Multistage Biobarrier-Adaptive Peptide Radiosensitizer with Low-Dose X-ray Augments Glioblastoma Radiotherapy via Destabilizing Lysosomal Homeostasis

Glioblastoma (GBM) radiotherapy is hampered by intrinsic radioresistance. Current radiosensitizers face two unresolved hurdles: inability to dynamically traverse sequential physiological barriers of GBM and lack of multitargeted action against the pathways driving radioresistance. Here, we developed h-Pep-MTZ, a biobarrier-adaptive peptide-radiosensitizer addressing both.
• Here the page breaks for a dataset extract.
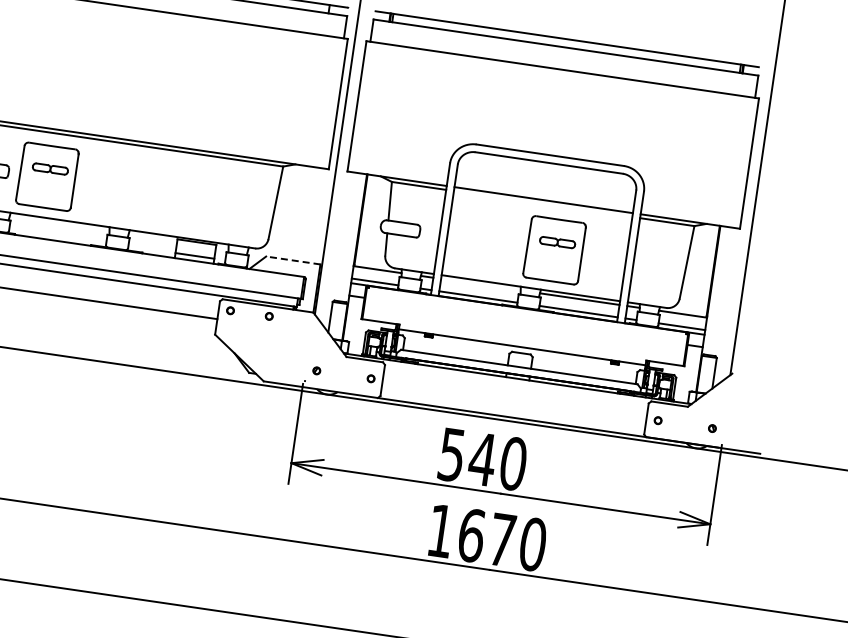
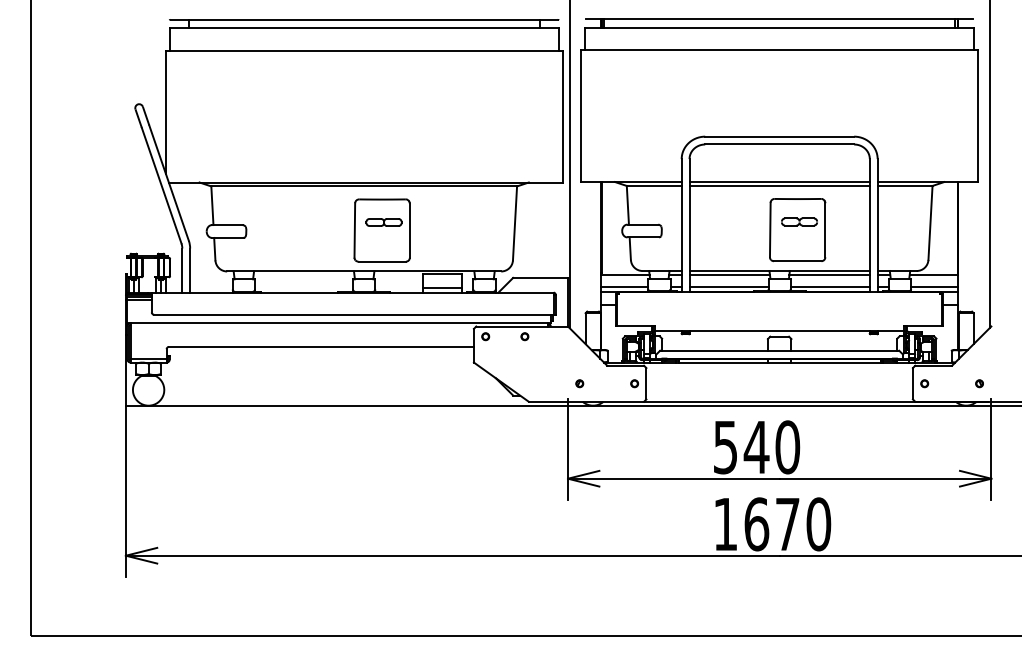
part: (46, 176) -> (381, 230), moved
line: (543, 203) -> (779, 185), added
line: (293, 260) -> (540, 277), dashed -> solid
line: (480, 284) -> (729, 274), added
This system undergoes smart multistage transformations to overcome key delivery barriers: It first circulates as large, negatively charged nanoparticles to prolong plasma half-life; then converts to small, positively charged particles via tumor-overexpressed heparanase for deep tumor penetration; and finally assembles into long nanofibers triggered by lysosomal cathepsin B and acidity to extend tumor retention. Importantly, the nanofibers mechanically disrupt lysosomes, increasing lysosomal membrane permeability, inhibiting AKT activation, reducing autophagy, and impairing cytoskeletal integrity─synergistically sensitizing tumors to radiation. This strategy combined with 6 Gy radiation achieved 82.5% tumor suppression in conventional U251 models and 60.4% in radioresistant U87 models, significantly outperforming the clinical radiosensitizer sodium glycididazole. This strategy provides a paradigm for overcoming GBM radioresistance by leveraging bioresponsive nanoscale transformations and lysosomal targeting.